The MPs wrote: “The Bill presented to MPs in November has been fundamentally changed.
“This is not the safest Bill in the world. It is weaker than the one first laid in front of MPs and has been drastically weakened.
“MPs were promised the ultimate protection from a High Court Judge but that protection is missing from the final Bill.”
They said colleagues with “any doubts about the safety of this Bill” should “join us tomorrow and vote against it”.
As it stands, the proposed legislation would allow terminally ill adults in England and Wales, with fewer than six months to live, to apply for an assisted death, subject to approval by two doctors and a panel featuring a social worker, senior legal figure and psychiatrist.
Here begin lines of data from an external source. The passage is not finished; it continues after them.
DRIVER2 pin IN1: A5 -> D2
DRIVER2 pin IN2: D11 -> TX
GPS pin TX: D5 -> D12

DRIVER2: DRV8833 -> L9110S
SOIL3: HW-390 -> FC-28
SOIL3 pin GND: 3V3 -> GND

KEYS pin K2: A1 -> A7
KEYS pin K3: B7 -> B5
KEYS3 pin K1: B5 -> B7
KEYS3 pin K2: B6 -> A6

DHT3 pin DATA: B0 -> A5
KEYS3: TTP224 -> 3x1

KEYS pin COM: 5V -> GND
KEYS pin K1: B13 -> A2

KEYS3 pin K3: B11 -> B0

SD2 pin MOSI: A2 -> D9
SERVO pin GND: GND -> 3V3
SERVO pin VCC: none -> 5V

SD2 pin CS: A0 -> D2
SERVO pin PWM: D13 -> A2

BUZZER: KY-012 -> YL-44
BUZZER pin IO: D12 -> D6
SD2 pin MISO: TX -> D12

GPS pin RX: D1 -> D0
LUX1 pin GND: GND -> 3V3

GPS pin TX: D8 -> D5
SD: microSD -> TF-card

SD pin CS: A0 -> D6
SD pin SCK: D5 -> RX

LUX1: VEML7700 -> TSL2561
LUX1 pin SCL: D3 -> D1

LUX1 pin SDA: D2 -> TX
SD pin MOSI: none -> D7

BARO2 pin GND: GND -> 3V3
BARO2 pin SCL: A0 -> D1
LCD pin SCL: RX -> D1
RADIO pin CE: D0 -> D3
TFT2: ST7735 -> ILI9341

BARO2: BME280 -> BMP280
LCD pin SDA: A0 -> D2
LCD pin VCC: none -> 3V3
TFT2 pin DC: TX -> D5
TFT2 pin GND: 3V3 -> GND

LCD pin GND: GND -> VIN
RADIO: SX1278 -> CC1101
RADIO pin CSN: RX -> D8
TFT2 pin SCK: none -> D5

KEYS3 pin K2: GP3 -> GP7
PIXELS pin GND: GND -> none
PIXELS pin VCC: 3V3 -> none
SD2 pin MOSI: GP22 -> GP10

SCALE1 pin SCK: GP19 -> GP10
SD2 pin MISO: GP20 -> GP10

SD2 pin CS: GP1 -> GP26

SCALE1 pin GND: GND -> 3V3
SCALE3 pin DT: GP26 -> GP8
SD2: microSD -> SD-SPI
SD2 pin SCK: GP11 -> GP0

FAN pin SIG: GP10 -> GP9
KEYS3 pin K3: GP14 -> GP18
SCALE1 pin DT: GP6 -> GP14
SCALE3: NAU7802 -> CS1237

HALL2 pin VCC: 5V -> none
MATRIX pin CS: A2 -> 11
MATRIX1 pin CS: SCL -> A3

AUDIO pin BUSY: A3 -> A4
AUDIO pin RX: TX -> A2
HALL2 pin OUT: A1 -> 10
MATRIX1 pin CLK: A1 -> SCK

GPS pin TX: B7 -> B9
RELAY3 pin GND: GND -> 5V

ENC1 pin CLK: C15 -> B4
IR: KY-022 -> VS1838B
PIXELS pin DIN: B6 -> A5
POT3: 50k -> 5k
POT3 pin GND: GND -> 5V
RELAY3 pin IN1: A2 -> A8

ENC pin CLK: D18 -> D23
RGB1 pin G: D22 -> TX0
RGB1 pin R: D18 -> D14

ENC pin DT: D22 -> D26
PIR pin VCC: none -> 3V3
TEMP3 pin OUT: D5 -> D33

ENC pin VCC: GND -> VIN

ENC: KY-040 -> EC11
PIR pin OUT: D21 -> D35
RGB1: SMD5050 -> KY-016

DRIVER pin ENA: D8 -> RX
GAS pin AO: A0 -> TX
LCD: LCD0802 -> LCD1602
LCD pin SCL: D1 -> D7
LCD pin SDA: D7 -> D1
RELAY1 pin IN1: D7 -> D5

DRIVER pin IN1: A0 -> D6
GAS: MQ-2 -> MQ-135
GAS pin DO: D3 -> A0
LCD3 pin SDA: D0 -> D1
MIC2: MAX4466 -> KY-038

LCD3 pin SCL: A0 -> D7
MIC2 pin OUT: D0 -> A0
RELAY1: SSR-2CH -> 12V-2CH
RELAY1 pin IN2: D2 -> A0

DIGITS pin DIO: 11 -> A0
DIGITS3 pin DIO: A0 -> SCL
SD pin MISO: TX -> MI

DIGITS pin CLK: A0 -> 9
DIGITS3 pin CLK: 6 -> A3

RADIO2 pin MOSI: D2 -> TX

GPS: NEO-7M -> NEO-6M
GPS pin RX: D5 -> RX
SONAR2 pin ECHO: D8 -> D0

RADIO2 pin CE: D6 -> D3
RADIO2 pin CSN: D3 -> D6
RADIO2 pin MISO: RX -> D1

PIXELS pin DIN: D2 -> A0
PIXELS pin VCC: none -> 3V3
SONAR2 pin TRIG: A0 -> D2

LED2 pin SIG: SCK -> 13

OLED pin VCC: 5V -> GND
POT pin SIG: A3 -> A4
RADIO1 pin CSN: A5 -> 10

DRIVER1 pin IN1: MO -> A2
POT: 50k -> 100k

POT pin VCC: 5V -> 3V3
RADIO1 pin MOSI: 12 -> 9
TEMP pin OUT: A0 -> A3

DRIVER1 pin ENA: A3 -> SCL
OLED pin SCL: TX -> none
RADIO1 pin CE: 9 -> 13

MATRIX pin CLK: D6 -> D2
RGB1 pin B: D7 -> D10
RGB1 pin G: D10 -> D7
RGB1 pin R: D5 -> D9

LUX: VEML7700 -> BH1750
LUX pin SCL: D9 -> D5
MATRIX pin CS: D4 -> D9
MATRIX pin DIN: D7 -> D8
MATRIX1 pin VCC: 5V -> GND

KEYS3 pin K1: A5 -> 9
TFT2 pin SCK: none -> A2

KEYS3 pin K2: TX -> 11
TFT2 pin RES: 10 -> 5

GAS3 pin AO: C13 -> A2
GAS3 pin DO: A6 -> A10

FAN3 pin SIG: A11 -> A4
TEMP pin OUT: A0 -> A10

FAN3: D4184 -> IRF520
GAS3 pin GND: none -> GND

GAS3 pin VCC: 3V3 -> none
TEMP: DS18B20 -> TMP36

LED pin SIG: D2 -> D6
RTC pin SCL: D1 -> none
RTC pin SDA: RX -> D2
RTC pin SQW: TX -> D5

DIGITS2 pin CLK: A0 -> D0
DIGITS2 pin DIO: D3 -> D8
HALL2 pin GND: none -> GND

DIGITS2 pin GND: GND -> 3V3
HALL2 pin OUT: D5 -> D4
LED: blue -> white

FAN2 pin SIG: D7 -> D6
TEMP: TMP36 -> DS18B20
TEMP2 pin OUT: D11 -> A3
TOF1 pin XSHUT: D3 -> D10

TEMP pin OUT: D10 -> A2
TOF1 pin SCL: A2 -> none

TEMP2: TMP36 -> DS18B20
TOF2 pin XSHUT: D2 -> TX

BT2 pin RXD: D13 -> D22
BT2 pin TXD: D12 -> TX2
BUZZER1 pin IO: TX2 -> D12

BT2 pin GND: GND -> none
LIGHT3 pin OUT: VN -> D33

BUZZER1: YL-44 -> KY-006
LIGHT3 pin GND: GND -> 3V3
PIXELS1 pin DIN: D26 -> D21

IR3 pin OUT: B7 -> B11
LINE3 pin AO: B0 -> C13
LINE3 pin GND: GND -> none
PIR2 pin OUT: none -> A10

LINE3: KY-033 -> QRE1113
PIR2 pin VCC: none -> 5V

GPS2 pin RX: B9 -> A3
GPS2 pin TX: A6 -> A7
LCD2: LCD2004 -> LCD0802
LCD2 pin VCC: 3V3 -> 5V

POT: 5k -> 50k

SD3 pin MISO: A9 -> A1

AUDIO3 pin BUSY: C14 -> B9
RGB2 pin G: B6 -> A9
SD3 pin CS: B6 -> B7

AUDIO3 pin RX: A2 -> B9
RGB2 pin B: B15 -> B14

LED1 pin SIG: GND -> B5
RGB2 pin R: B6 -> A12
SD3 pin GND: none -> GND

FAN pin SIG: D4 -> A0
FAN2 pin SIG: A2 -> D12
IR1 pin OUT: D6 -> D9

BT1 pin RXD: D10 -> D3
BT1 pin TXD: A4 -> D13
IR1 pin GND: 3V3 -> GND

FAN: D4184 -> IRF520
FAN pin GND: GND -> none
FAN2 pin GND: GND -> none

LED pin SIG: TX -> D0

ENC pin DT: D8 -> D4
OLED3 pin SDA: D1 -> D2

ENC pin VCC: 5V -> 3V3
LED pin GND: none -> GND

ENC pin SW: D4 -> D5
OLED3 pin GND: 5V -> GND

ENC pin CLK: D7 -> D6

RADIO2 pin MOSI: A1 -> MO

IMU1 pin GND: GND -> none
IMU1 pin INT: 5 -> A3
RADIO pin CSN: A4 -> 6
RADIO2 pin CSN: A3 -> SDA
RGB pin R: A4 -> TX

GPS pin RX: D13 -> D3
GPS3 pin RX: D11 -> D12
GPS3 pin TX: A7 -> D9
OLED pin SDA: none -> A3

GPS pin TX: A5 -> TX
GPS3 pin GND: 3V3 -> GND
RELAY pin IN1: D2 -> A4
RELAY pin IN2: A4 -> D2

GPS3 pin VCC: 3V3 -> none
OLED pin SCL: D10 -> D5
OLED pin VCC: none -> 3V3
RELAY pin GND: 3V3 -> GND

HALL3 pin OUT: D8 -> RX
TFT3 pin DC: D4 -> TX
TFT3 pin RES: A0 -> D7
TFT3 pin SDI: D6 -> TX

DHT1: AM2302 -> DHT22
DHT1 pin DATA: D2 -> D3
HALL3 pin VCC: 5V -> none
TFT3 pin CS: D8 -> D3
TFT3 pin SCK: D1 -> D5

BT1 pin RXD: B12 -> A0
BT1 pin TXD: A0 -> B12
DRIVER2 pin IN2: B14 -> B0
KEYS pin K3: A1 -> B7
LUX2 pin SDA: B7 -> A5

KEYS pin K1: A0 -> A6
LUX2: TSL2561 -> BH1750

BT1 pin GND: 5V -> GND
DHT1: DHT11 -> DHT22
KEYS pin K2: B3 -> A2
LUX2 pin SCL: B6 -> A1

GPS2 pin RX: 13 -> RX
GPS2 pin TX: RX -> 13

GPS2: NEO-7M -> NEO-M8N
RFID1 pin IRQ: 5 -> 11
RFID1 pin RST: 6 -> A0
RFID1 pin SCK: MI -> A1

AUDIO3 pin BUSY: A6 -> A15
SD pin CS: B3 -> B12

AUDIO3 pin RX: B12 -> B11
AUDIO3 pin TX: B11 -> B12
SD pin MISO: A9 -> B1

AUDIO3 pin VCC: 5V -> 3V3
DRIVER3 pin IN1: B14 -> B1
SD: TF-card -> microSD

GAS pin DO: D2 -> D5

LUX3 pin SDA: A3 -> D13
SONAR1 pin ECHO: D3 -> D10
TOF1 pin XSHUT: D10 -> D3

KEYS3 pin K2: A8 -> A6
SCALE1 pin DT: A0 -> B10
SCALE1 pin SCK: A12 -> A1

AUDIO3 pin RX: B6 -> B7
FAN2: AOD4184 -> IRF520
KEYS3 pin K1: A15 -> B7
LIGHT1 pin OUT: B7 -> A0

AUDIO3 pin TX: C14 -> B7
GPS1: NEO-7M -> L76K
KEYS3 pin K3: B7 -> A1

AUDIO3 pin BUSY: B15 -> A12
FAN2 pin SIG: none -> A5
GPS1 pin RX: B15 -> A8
While the MPs cited the replacement of a High Court safeguard with the expert panels, Bill sponsor Kim Leadbeater has insisted the change is a strengthening of the legislation, incorporating wider expert knowledge to assess assisted dying applications.
But concerns around the panels have also been raised by the Royal College of Psychiatrists (RCPsych), which announced in recent weeks that it has “serious concerns” and cannot support the Terminally Ill Adults (End of Life) Bill in its current form.
The college’s lead on assisted dying for England and Wales, Dr Annabel Price, expressed worry there will not be “enough space or time to carry out proper, holistic assessments”, and that the only involvement on a panel being to check decisions made by others “is deeply troubling”.
The relatively narrow majority of 55 from the historic yes vote in November means every vote will count on Friday.
While acknowledging there could be some change in the numbers, Bill sponsor Kim Leadbeater has insisted she remains confident it will pass the third reading stage and move on to be considered by peers in the Lords.
Speaking on Thursday, she said: “There might be some small movement in the middle, some people might maybe change their mind one way, others will change their mind the other way but fundamentally I don’t anticipate that that majority would be heavily eroded so I do feel confident we can get through tomorrow successfully.”
Ms Leadbeater has insisted her Bill is “the most robust piece of legislation in the world” and has argued dying people must be given choice at the end of their lives in a conversation which has seen support from high-profile figures including Dame Esther Rantzen.
Making her case for a change in the law, she said: “I know that many colleagues have engaged very closely with the legislation and will make their decision based on those facts and that evidence, and that cannot be disputed.
“But we need to do something, and we need to do it quickly.”
A YouGov poll of 2,003 adults in Great Britain, surveyed last month and published on Thursday, suggested public support for the Bill remains high at 73% – unchanged from November.
The proportion of people who feel assisted dying should be legal in principle has risen slightly, to 75% from 73% in November.
MPs are entitled to have a free vote on the Bill, meaning they decide according to their conscience rather than along party lines.
Prime Minister Sir Keir Starmer has indicated he will continue to back the Bill, as he did last year, saying earlier this week that his “position is long-standing and well-known” on assisted dying.
Health Secretary Wes Streeting, while describing Ms Leadbeater’s work on the proposed legislation as “extremely helpful”, confirmed in April that he still intended to vote against it.
Ms Leadbeater has warned it could be a decade before assisted dying legislation returns to Parliament if MPs vote to reject her Bill on Friday.